I’d been meaning to add blog software to my site for some time, and of all the content management systems I looked into, Blosxom seemed to best suite my prejudices:

  • Free and open source
  • Small and easy on the server
  • No annoying .php pages, as discussed in this rant
  • No database — nothing to yell at me if I make changes with FTP
  • Plugins to add missing features

With Blosxom now up and running, I can report that it delivers all of the above, at the cost of the following:

  • Missing, out of date and incomplete documentation
  • Missing, out of date and incomplete plugins

Blosxom is ancient in web terms, buoyed along by its simplicity of design. The original site is no longer updated, and while the current developers have mirrored the site to SourceForge, they appear to have done little to update it. Newer plugins can be found offsite, without documentation or generally even descriptions of what they do. Plugins listed on the conserved original site are often dead links; mirrors of the plugin code can usually be googled, but any documentation not included in the code itself is often gone. Blosxom has only basic functionality without plugins.

It is (apparently) possible for an artist with only a modest technical background to install, configure and use Blosxom. The core blosxom.cgi script is bulletproof, and the original installation instructions are quite good. Setup is minimal, and there are no dependancies. An understanding of Perl is not required.

Plugins can be another matter. Many of the plugin problems fall under a recurrent fallacy of open source: “It’s free, so I can be lazy.” Certain plugins expect the user to be a Perl hacker, which is counter to the philosophy behind the software. Others omit documentation, or are abandoned with features incomplete. Blosxom’s stop-and-go development over the years has not helped the problem. More on the plugins used on the Space Toast Pages will follow, after some notes on basic installation and the problem of “cloaking” the cgi-bin URLs.

Notes on Installing Blosxom

Blosxom’s official installation instructions are concise and straightforward. Installation required only a standard FTP client and a text editor. (I used JEdit with the FTP plugin installed.) The blosxom.cgi script ran as soon as it was installed; SpaceToast.net’s ISP, Laughing Squid, did not require it to be “blessed” first.

Configuration was straightforward. The settings are stored in the script itself. Many settings can be left at the defaults.

Fitting the Space Toast Pages’ existing layout into the Blosxom engine was equally straightforward. An old Space Toast Page was sliced into three “flavor” files, the head.html, story.html and foot.html files, with Blosxom markup tags added where dynamic content should be placed. (An additional date.html flavor file is required. On the Space Toast Pages it is an empty file, as date stamps are part of the story template.)

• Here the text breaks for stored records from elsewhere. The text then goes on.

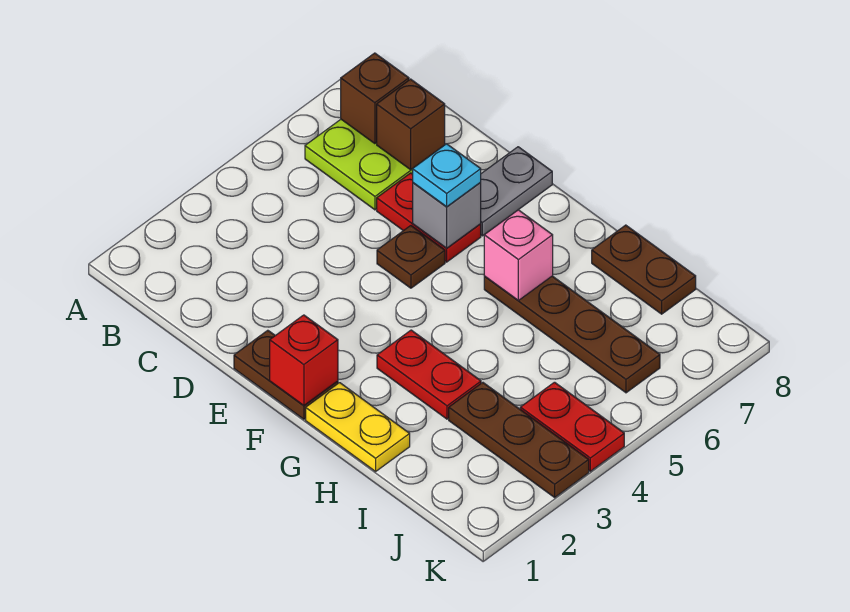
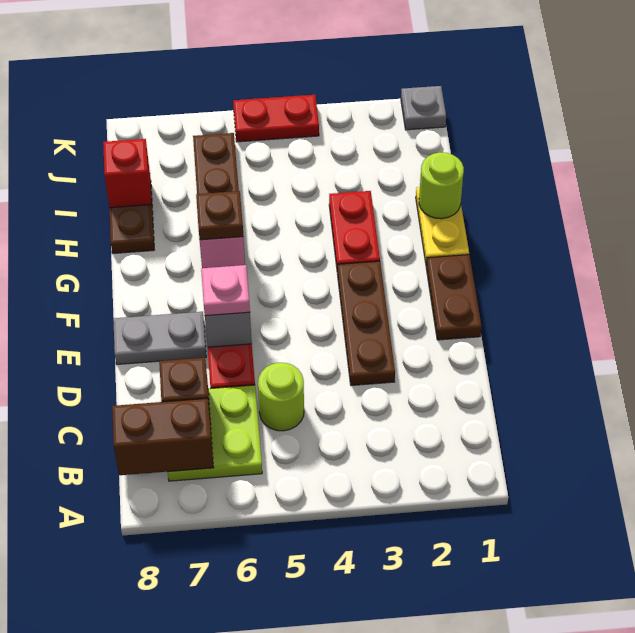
brown brick B7 level 2 -> brown brick B7:B8 level 2
none -> lime round brick C5 level 1
brown plate E5 level 1 -> brown plate G6 level 3
cyan plate E6 level 3 -> pink plate E6 level 3
red brick F1 level 2 -> red brick I8 level 2
none -> lime round brick H1 level 2
brown plate I3:K3 level 1 -> brown plate D3:F3 level 1
red plate J4:K4 level 1 -> red plate K4:K5 level 1
none -> grey plate K1 level 1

Blosxom stores posts as plain text files in the “data directory” and serves them as html files or rss feeds from the “blog directory.” The Space Toast Pages keep everything in SpaceToast.net/stp. Surprisingly, this doesn’t cause a problem. Any of the posts on the Space Toast Pages can be accessed as raw text files by simply substituting .txt for .html in the address bar. The text file is a real file sitting on SpaceToast.net; the html file is a fake created by Blosxom when it’s requested. An .htaccess file makes the ephemeral page look real — more on that in the next post on cgi cloaking.

STP Relaunched

The Space Toast Page has become the Space Toast Pages, a “journal of journals” on Rasmussen’s various obsessions and experiments. The weekly issue format has been discarded in favor of a categorized, feed-friendly, commentable series of blogs and sub-blogs running on the free and open source Blosxom content management system. Thank you as always for reading, and welcome back!